The p-value depends on the sampling distribution (t, z, chi-square, or F) used in the test.
-
Interpret the results
If the p-value is less than the significance level, the result is statistically significant and the null hypothesis is rejected. Otherwise, there is insufficient evidence to reject the null hypothesis.
Example on step by step analysis
To illustrate this process, consider the following scenario.
Suppose we want to test whether there is a difference in the average height of men and women. We collect a sample of 100 men and 100 women and measure their heights. The goal is to determine whether the observed difference in sample means is statistically significant.
-
Null hypothesis (H₀):
μ₁ = μ₂
(There is no difference in height between men and women.) -
Alternative hypothesis (H₁):
μ₁ ≠ μ₂
(There is a difference in height between men and women.) - Significance level: α = 0.05
- Statistical test: A two-sample t-test is used to compare the means of the two groups.
-
Test statistic:
The test statistic for a two-sample t-test is:
$$t= \frac{\bar{x}_1-\bar{x}_2}{s/\sqrt{n_1+n_2}}$$
where x̄₁ and x̄₂ are the sample means, s is the pooled standard deviation, and n₁ and n₂ are the sample sizes.
Suppose the sample mean height for men is 175 cm and for women is 162 cm. Let the sample standard deviations be s₁ = 6 cm and s₂ = 5 cm.
The pooled standard deviation is:
$$ s= \sqrt{\frac{(n_1-1)s_1^2+(n_2-1)s_2^2}{n_1+n2-2}} = 5.524 $$
Substituting into the test statistic:
t = (175 − 162) / (5.524 / √(100 + 100)) = 12.215
-
P-value:
The p-value represents the probability of observing a t-statistic as extreme as 12.215 assuming the null hypothesis is true. Using a t-distribution with 198 degrees of freedom, the p-value is far less than 0.05.
-
Conclusion:
Since the p-value is smaller than the significance level (0.05), we reject the null hypothesis and conclude that there is a statistically significant difference in average height between men and women.

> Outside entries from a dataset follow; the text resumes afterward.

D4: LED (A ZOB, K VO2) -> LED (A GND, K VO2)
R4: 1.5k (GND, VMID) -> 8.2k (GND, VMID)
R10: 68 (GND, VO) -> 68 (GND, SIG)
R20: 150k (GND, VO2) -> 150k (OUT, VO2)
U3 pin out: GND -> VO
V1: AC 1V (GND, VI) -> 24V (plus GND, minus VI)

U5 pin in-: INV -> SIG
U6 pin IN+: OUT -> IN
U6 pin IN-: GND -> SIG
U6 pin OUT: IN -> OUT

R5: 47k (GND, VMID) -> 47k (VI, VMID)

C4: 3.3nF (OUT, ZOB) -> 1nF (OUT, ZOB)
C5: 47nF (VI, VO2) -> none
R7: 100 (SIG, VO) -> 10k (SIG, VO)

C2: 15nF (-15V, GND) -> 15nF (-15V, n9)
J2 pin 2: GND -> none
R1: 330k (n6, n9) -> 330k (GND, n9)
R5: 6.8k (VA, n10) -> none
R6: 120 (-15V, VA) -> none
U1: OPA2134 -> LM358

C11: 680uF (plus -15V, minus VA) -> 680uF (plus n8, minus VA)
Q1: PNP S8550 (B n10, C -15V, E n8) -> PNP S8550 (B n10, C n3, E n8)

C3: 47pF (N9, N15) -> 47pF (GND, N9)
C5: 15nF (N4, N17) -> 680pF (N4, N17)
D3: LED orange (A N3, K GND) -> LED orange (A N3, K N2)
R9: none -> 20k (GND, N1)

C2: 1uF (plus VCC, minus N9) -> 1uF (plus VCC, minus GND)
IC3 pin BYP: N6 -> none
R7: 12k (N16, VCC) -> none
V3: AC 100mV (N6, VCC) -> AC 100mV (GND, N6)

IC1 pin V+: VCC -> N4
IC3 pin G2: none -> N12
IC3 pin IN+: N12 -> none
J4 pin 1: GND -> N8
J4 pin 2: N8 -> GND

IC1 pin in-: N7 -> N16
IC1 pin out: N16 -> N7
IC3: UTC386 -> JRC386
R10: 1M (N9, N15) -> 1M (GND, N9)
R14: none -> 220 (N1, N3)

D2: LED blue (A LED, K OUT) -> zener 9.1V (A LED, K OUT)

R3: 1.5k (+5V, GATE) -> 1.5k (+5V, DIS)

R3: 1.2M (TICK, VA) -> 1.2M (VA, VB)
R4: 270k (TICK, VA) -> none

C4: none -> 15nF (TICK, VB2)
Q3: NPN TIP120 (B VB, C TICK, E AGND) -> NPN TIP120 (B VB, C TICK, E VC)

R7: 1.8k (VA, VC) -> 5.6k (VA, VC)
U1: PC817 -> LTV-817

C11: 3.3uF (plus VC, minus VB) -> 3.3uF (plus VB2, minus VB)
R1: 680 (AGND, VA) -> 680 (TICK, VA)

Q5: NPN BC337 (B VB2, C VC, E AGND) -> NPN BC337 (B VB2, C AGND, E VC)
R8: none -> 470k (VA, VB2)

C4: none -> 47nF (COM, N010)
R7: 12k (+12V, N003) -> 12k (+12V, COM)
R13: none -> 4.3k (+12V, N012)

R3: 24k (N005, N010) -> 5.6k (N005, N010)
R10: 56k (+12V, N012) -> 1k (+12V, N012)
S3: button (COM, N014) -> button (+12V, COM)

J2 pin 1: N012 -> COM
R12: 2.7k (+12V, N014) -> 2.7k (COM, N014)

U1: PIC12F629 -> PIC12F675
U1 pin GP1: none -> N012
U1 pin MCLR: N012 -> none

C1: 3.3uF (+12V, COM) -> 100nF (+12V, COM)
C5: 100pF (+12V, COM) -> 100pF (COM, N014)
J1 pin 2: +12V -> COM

Null and Alternative Hypothesis
The null hypothesis (H₀) states that there is no effect or no difference, while the alternative hypothesis (Hₐ) states that a meaningful effect or difference exists.
- The null hypothesis is assumed true unless evidence suggests otherwise.
- The hypotheses must be mutually exclusive and collectively exhaustive.
Example:
- H₀ ⇒ The new drug has no effect on blood pressure.
- Hₐ ⇒ The new drug has a significant effect on blood pressure.
Alternatively, suppose a researcher is interested in whether there is a difference in job satisfaction between men and women. They could formulate the null and alternative hypotheses as follows:
- \(H_0\) ⇒ There is no significant difference in job satisfaction between men and women.
- \(H_a\) ⇒ There is a significant difference in job satisfaction between men and women.
The null and alternative hypotheses can be one-tailed or two-tailed, depending on the direction of the expected difference or relationship between the variables.
A one-tailed hypothesis predicts the direction of the effect (e.g., the new drug will lower blood pressure), while a two-tailed hypothesis does not predict the direction of the effect (e.g., there is a difference in job satisfaction between men and women).
In summary, formulating the null and alternative hypotheses is a critical step in hypothesis testing, as it defines the research question and the direction of the analysis. The hypotheses must be mutually exclusive and collectively exhaustive, and their formulation depends on the research question and the expected relationship or difference between the variables being studied.
Significance Level (α)
The significance level (α) represents the probability of committing a Type I error — rejecting a true null hypothesis.
- Common values: 0.05 or 0.01
- Lower α reduces false positives but may increase false negatives
- Choice depends on context, risk, and required confidence
Selecting an Appropriate Statistical Test
Choosing the correct statistical test depends on multiple factors:
- Type of data: Continuous, categorical, or ordinal
- Sample size: Small samples may require non-parametric tests
- Number of groups: Two groups vs multiple groups
- Assumptions: Normality, equal variance, independence
- Research question: Difference, relationship, or association
Selecting the correct test ensures valid conclusions and reliable statistical inference.